Generation of a novel Dysferlin microdeletion knock-in mouse model mimicking muscular dystrophy–like pathology
摘要
Limb-Girdle Muscular Dystrophy type R2 (LGMD-R2) is caused by mutations in the DYSFERLIN (DYSF) gene, leading to progressive muscle weakness and defective membrane repair. In our previous study, we identified a novel five-nucleotide microdeletion in DYSF (c.3014_3018delACCAG; NM_001130455.2) in Taiwanese LGMD patients, which is predicted to cause a frameshift and premature termination, potentially producing a truncated ~ 108 kDa dysferlin protein. To investigate its pathogenic consequences in vivo, we generated a Dysf microdeletion knock-in mouse model (DysfΔ5/Δ5) to recapitulate the patient-relevant genetic lesion and associated muscular dystrophy–like phenotypes. DysfΔ5/Δ5 mice exhibited undetectable dysferlin expression, impaired rotarod performance, and progressive pathological changes, including increased centrally nucleated fibers, and adipocyte infiltration within skeletal muscle tissues.

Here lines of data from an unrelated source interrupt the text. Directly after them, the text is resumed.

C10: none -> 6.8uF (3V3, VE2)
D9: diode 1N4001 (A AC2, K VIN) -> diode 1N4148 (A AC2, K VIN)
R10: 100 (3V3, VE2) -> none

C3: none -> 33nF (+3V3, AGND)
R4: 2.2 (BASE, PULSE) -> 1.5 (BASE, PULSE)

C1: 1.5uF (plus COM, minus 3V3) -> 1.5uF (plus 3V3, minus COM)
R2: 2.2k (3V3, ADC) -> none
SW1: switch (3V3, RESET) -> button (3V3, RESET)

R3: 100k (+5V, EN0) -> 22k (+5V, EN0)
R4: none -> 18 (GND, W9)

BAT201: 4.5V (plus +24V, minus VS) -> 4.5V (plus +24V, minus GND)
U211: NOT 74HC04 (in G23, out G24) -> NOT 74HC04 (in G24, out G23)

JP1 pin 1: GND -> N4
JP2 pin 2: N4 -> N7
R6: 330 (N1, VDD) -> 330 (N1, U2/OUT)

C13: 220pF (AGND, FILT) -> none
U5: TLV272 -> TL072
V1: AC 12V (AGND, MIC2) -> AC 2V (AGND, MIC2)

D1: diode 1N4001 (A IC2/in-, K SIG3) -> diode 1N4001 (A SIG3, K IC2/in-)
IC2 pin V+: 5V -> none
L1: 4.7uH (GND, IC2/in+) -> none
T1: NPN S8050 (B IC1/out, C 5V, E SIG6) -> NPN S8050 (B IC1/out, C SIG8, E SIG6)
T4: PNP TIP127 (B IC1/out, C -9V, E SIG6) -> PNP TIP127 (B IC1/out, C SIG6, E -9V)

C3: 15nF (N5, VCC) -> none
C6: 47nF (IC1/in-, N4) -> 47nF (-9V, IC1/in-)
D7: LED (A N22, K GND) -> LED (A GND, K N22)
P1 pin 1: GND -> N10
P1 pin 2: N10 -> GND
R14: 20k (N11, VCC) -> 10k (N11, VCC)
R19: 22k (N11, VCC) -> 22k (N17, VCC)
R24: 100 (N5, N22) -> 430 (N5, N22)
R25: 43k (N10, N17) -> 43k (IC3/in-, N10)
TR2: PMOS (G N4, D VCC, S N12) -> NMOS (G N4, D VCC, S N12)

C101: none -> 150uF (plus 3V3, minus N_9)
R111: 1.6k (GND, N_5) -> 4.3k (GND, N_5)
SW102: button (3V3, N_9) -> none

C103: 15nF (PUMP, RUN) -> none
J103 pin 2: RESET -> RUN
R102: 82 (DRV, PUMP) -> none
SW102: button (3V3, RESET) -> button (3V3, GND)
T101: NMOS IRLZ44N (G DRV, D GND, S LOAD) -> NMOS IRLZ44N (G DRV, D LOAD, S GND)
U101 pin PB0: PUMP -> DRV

Immunostaining of muscle tissues revealed disrupted sarcoglycan localization; furthermore, a trend toward macrophage accumulation was observed. Proteomic profiling quantified 2,329 proteins in skeletal muscle from DysfΔ5/Δ5 and wild-type mice, revealing a remodeling proteomic signature in DysfΔ5/Δ5 muscle. Gene Ontology enrichment highlighted lipid catabolic/metabolic processes alongside reduced representation of muscle development, sarcomeric organization, and contractile programs, consistent with dystrophic remodeling and fatty/fibrotic replacement. Together, these results indicate that Dysf Δ5/Δ5 mice exhibit muscular dystrophy–like pathological and functional features consistent with dysferlinopathy, providing a useful platform for mechanistic investigation and preclinical proof-of-concept studies.